In the last session’s chaotic final days, Oregon lawmakers passed HB 2572. Oregon’s Attorney General can seek a court order if the office has “reasonable cause” to believe a person or group has, or is about to, engage in paramilitary activity. The bill also empowers people injured by paramilitary activity to sue those groups.

The Legislature also passed HB 2772, which makes domestic terrorism a felony, harshening punishment for crimes that were already illegal. The ACLU of Oregon released a statement calling the law unnecessary and vague, potentially empowering law enforcement to punish protest as terrorist activity. Giving police forces additional leeway is a serious concern, considering the tactics Portland police used on protesters in 2020, including spying and tear gas–not to mention federal agents abducting protesters in unmarked vans. The ACLU and 23 civil liberties organizations wrote a letter to warn lawmakers of those implications.

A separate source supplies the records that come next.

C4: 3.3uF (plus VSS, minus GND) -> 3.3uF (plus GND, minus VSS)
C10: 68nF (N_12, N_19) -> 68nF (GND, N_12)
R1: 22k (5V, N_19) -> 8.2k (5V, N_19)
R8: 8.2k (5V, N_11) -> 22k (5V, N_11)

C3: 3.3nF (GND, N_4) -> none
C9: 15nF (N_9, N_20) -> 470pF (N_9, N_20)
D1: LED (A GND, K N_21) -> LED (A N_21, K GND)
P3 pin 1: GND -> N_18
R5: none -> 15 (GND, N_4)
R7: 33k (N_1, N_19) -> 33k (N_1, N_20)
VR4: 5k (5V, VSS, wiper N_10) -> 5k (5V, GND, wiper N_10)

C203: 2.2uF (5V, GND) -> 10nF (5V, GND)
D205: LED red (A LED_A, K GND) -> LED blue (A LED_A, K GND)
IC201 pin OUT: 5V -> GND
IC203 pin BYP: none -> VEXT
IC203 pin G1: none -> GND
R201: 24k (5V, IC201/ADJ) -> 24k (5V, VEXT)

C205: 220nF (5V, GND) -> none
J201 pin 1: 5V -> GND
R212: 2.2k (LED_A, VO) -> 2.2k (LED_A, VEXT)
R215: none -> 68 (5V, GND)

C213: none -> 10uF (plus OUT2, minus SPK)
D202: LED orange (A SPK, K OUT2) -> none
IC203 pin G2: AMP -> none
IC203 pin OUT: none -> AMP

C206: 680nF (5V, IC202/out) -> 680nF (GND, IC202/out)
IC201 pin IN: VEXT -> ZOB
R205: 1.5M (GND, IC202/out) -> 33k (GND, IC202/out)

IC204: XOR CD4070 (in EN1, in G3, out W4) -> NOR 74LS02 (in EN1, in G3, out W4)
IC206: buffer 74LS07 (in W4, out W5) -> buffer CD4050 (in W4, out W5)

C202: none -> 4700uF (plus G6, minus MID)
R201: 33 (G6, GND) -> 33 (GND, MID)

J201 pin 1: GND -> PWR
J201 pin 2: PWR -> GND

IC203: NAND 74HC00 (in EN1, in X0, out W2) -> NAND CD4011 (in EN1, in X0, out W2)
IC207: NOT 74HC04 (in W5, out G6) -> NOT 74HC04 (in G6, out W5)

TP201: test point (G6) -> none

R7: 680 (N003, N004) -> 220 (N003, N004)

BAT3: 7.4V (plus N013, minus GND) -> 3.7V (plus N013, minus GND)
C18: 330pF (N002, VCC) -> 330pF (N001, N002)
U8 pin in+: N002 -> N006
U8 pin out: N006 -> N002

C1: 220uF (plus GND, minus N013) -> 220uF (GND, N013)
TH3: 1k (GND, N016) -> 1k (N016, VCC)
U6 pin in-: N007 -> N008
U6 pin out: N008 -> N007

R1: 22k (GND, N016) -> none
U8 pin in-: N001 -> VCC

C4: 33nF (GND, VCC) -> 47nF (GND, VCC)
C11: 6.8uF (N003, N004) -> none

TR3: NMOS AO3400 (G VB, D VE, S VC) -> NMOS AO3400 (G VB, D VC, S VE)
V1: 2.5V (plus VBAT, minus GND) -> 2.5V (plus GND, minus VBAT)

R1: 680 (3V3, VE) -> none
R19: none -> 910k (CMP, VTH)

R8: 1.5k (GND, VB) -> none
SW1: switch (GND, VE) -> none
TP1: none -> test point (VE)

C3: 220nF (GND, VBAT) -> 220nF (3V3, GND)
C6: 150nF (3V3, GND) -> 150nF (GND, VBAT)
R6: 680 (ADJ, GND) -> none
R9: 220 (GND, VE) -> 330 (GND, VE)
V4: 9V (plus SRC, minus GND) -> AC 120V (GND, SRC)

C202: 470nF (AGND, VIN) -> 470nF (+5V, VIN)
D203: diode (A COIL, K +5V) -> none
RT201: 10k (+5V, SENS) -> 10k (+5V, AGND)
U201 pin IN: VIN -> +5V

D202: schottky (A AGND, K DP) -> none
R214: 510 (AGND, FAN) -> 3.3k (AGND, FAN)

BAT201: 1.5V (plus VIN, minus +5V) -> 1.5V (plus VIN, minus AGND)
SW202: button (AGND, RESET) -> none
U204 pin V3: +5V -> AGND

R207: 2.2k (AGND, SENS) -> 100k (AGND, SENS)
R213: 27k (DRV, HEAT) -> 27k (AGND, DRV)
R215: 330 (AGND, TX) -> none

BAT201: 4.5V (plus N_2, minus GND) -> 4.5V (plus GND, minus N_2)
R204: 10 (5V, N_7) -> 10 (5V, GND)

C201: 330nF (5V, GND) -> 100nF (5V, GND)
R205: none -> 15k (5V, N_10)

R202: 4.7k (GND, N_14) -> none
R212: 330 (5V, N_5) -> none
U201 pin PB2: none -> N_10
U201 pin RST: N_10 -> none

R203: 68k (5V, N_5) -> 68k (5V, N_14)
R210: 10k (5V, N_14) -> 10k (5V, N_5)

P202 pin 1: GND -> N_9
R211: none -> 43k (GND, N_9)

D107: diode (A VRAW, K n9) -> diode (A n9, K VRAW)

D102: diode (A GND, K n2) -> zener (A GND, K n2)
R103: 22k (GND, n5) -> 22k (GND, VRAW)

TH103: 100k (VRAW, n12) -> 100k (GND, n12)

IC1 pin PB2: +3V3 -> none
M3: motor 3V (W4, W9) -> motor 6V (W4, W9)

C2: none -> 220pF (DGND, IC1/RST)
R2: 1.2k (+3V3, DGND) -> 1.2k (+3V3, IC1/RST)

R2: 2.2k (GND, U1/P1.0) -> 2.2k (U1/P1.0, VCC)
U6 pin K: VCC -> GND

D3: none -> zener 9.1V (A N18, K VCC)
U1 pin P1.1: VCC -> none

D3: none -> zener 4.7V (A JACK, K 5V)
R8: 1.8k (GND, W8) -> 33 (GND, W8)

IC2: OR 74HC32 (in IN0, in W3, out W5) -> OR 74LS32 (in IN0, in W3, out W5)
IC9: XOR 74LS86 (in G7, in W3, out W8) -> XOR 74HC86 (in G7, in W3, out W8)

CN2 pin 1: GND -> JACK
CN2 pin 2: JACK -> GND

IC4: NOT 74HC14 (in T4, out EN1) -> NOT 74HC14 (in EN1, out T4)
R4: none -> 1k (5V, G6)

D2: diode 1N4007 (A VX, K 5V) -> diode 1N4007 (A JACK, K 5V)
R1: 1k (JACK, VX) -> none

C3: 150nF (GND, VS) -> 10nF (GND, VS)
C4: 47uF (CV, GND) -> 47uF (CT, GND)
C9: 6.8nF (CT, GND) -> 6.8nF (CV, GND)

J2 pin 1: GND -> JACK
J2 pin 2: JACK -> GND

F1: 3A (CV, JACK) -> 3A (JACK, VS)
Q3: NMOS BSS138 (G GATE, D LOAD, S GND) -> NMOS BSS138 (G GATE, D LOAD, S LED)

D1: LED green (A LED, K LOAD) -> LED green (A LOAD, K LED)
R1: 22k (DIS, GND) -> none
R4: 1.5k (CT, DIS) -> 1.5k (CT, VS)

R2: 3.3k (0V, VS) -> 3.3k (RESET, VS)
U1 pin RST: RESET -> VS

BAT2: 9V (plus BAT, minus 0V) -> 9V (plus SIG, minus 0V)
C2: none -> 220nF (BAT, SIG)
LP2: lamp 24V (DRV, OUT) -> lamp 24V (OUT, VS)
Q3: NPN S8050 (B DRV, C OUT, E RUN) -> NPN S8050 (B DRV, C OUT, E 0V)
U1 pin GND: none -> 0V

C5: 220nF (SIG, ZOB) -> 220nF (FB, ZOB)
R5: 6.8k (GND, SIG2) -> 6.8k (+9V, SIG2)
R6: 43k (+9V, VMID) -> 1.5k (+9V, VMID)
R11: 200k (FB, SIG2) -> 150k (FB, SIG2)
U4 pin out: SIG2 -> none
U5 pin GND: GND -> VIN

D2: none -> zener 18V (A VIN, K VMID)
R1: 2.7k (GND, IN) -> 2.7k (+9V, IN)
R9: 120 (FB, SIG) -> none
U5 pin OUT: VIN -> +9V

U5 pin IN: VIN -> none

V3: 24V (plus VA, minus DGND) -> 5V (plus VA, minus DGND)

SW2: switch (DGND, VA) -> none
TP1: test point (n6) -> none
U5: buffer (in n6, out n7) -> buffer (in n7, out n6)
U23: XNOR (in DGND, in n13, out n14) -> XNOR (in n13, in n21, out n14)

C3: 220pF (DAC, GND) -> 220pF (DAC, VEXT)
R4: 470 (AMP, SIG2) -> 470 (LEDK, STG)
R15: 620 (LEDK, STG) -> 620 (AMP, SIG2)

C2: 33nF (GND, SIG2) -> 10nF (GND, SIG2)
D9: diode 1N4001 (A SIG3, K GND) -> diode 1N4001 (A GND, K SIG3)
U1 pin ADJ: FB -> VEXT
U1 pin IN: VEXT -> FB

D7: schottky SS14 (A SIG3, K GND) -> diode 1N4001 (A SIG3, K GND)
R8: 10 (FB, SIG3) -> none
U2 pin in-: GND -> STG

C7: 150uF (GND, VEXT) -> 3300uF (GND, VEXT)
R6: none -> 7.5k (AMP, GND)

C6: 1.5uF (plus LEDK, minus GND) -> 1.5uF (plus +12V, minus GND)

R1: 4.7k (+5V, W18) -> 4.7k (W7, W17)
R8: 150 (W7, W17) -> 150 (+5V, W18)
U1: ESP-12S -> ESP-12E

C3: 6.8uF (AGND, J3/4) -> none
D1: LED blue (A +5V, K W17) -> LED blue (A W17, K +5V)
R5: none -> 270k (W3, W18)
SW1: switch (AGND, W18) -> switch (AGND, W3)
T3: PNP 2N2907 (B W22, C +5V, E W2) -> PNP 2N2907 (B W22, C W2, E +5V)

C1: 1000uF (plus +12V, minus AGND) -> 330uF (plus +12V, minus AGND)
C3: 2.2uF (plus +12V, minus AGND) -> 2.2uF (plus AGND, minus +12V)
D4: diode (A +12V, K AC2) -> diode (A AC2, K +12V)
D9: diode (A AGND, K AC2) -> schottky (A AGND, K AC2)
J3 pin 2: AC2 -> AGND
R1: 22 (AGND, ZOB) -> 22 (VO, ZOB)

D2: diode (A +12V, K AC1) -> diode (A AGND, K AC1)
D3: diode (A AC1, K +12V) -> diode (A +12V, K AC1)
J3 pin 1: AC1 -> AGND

This year lawmakers in Washington, which the ADL ranked fifth in the nation for white supremacist propaganda in 2021, attempted to pass HB 1333, which would have created a committee within the office of the Attorney General to build on its 2022 study on domestic extremism and develop a response to misinformation, disinformation, and radicalization modeled like a public-health response. The bill died in committee after conservative groups mobilized against it.

Bill sponsor Rep. Bill Ramos of Issaquah said that study and the later bill came from conversations with cosponsor Rep. April Berg from Snohomish County about dealing with extremism in their Legislative Districts.

“What you find is our country is not designed to deal with terrorism from within,” he said.

On May 31, 2020, hundreds of men, many of whom carried guns and belonged to far-right groups, patrolled downtown Snohomish after online rumors of an impending visit from Antifa. In another case, Berg said an unlicensed barber in Snohomish, who defied the COVID-19 stay-at-home order and got slapped with a $90,000 state fine, had militia members protecting his business from state interference.

“That all led to us saying, ‘Look, we need something else,’” she said. “We don't have the tools that we need to deal with extremism when it's in our own communities.”